Sunday, April 4, 2010

FROM MEXICO WITH LOVE


This excerpt comes from an exercise where we wrote the scene of a fight between ourselves (or our narrators) and a lover. Drop into the middle of the fight. Use as much dialogue as possible.

"Did you fuck her?" I said.

He looked at me with his big blue eyes almost smiling.

"Don't smile, this isn't funny." I was shouting now and I didn't care who heard me.

"I had relations with her," he corrected.

"You fucking fucked her. You just had to have the stripper. Was it worth it?" I was sorry I'd asked the moment I said the words.

He wouldn't look at me now.

"Does she know I'm here?"

"I don't know. I don't think so. I haven't heard from her in weeks."

"Oh, are you sad? Was that hard for you? You fucking liar. I knew it. How dare you?" I banged out of the house, hot tears on my face, and kicked the fence with all I had. I kicked again and again until I heard a pop. I stopped, out of breath now, and peered at the latch which had come splintering out of the wood. How could I have been so stupid. Of course he had fucked her. He always did. He found them, flirted with them, dumped me, fucked them, and then came simpering back.

I had to go far enough away that he wouldn't follow. I had to get a fucking grip or I would go out of my mind.

He came outside. He stood behind me, waiting.

I faced him. "I'm leaving," I said.

"Are you coming back?"

"I don't know," I said. Because I didn't. I wanted to say no. I wanted to believe I would never let him touch me again. But I couldn't promise myself that.

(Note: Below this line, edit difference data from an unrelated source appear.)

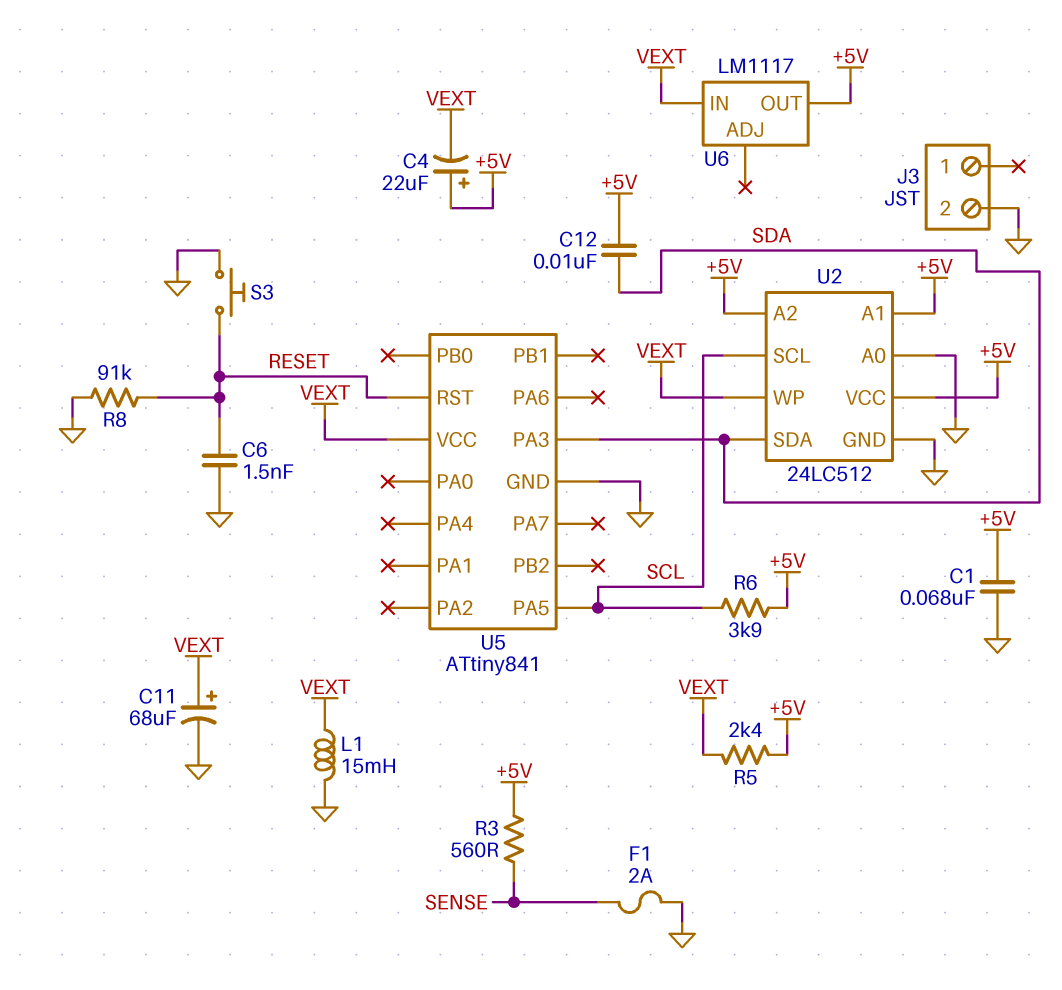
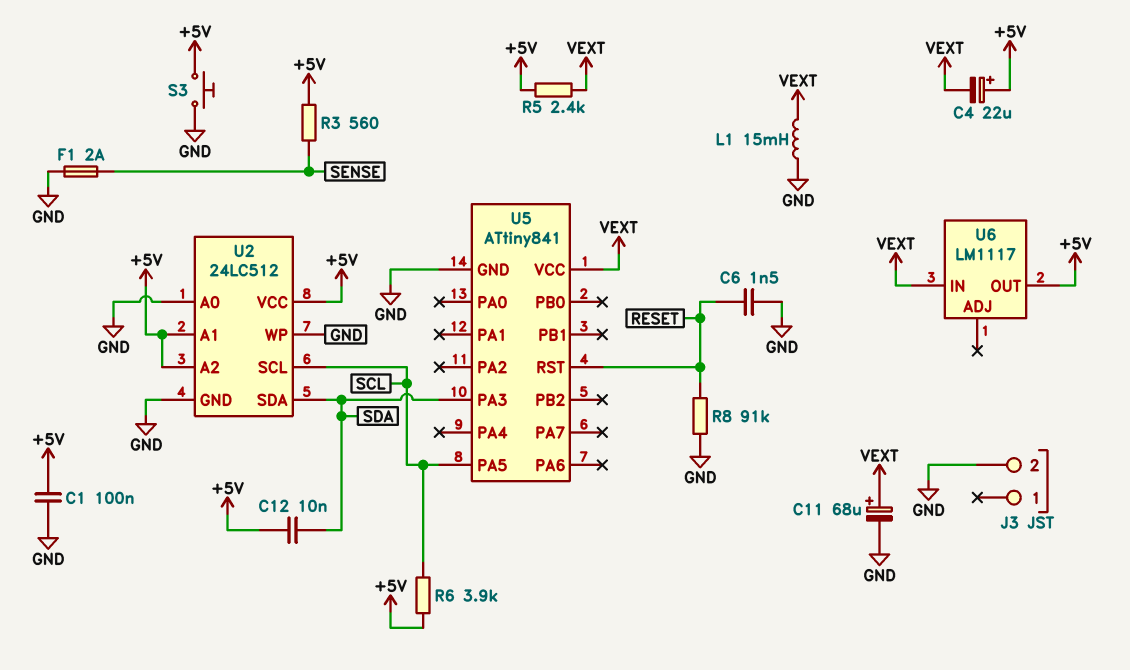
C1: 68nF (+5V, GND) -> 100nF (+5V, GND)
S3: button (GND, RESET) -> button (+5V, GND)
U2 pin WP: VEXT -> GND

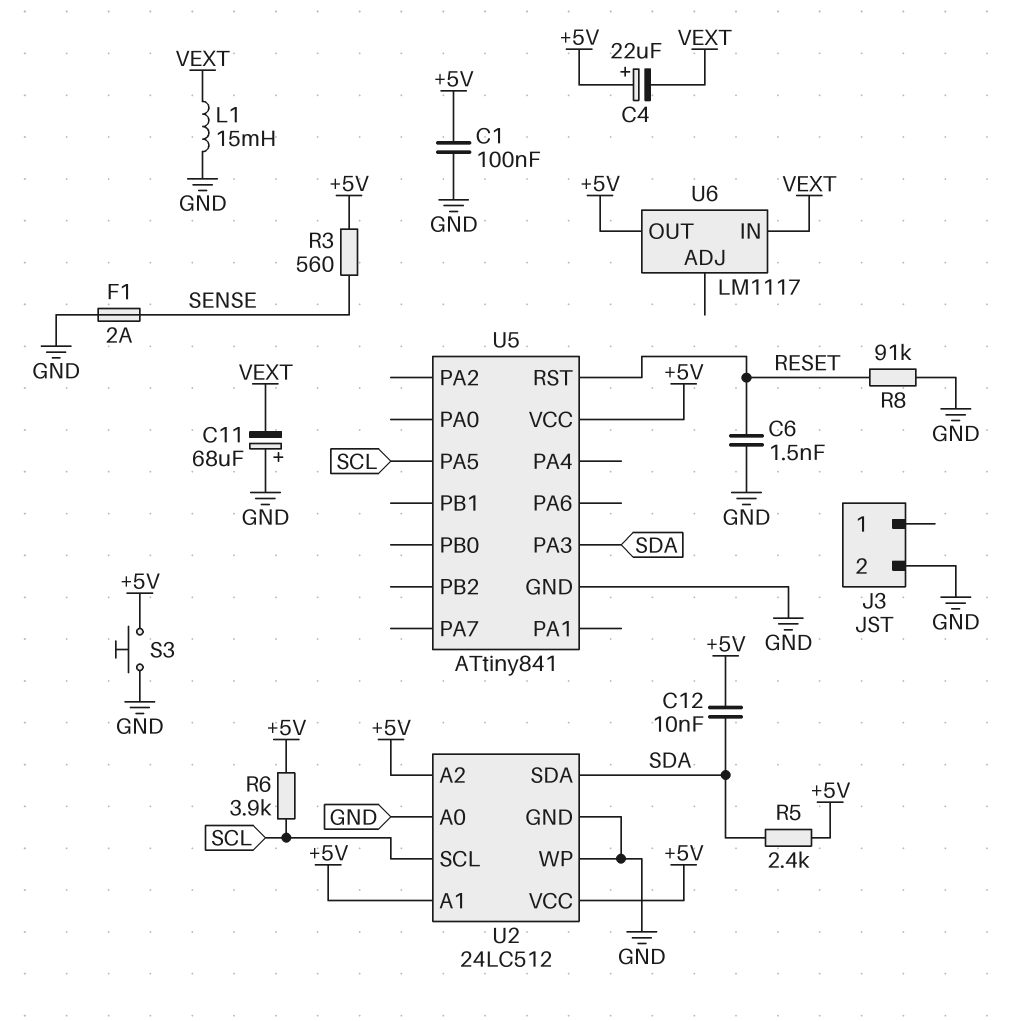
C11: 68uF (plus VEXT, minus GND) -> 68uF (plus GND, minus VEXT)
R5: 2.4k (+5V, VEXT) -> 2.4k (+5V, SDA)
U5 pin VCC: VEXT -> +5V

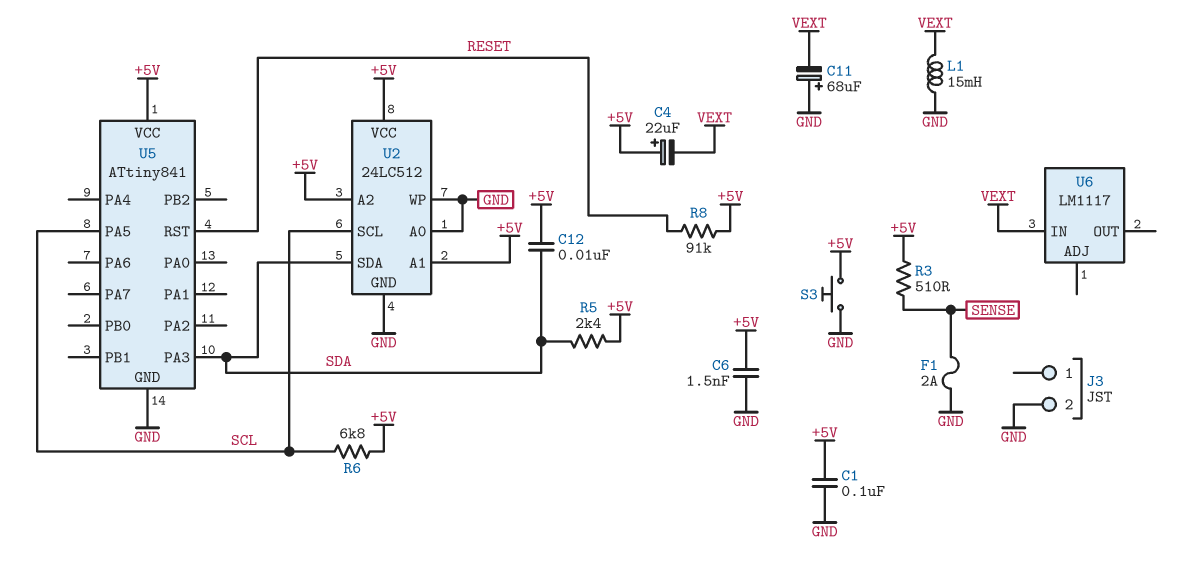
C6: 1.5nF (GND, RESET) -> 1.5nF (+5V, GND)
R3: 560 (+5V, SENSE) -> 510 (+5V, SENSE)
R6: 3.9k (+5V, SCL) -> 6.8k (+5V, SCL)
R8: 91k (GND, RESET) -> 91k (+5V, RESET)
U6 pin OUT: +5V -> none

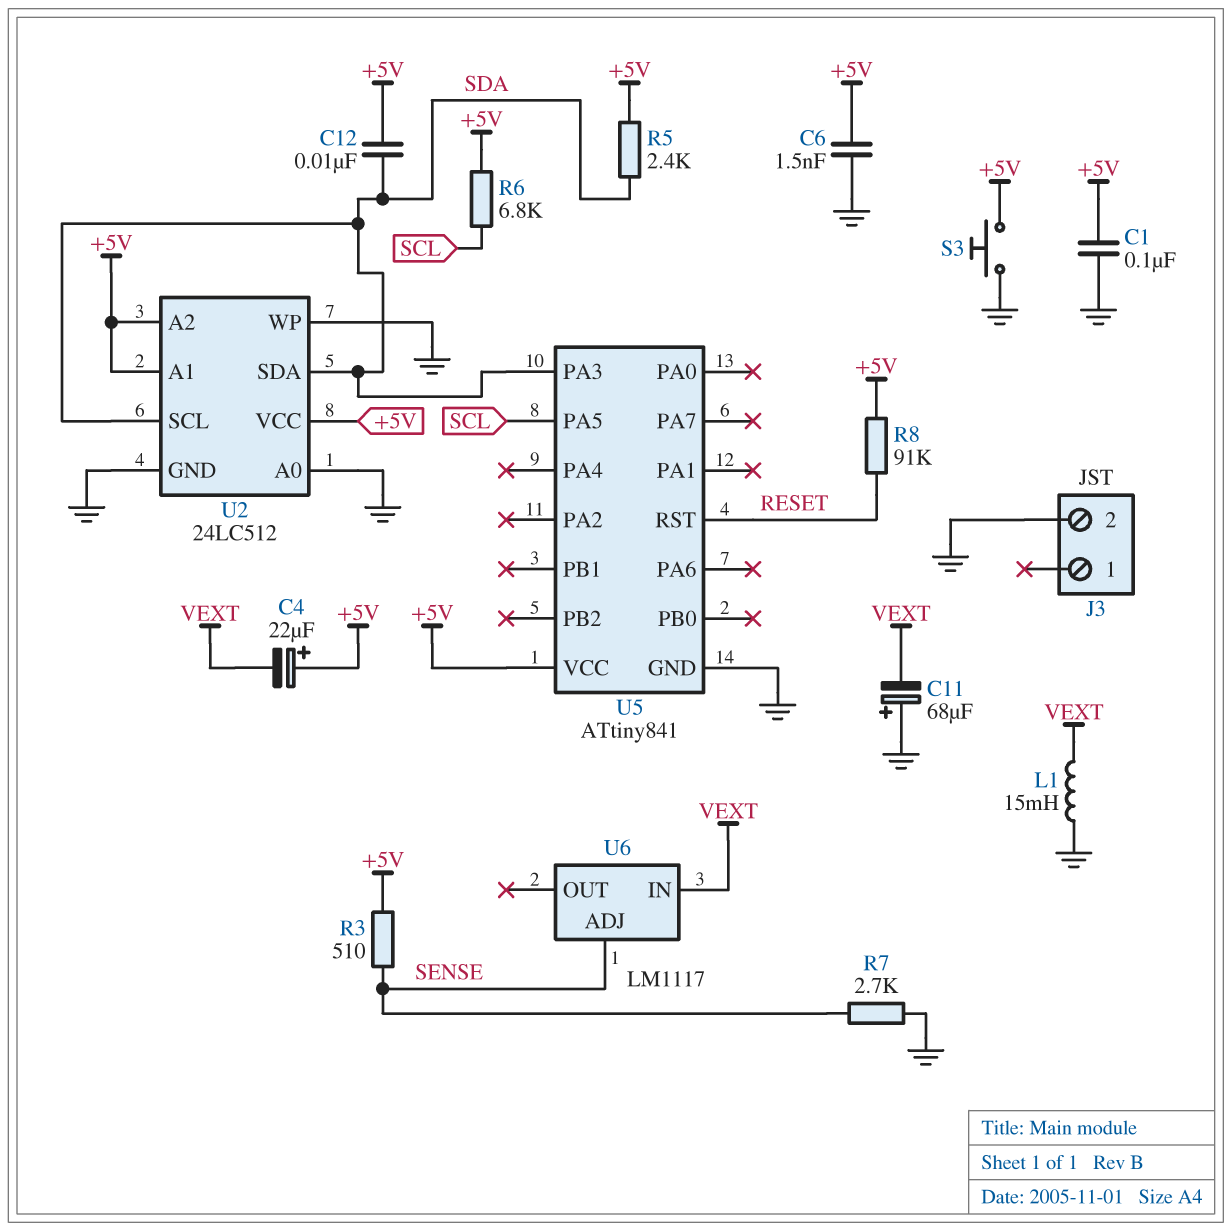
F1: 2A (GND, SENSE) -> none
R7: none -> 2.7k (GND, SENSE)
U2 pin SCL: SCL -> SDA
U6 pin ADJ: none -> SENSE

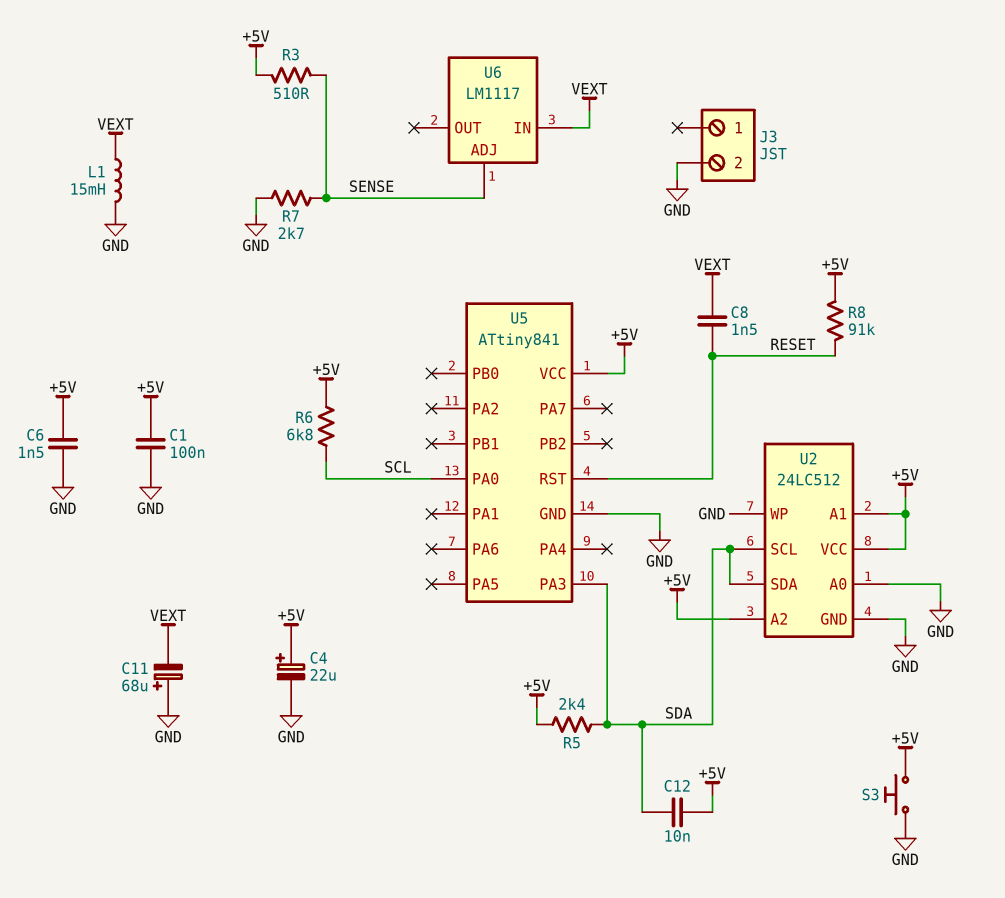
C4: 22uF (plus +5V, minus VEXT) -> 22uF (plus +5V, minus GND)
C8: none -> 1.5nF (RESET, VEXT)
U5 pin PA0: none -> SCL
U5 pin PA5: SCL -> none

When he said he would marry me I thought it would make a difference. I thought I'd found my independence in Mexico and I had my power back. But he didn't marry me. He fucked the neighbor with the Dolly Parton tits three years later and I ran to L.A. this time. He followed me. It seemed I had nowhere else to go but hell. So I went. Raven was there to guide me across the water.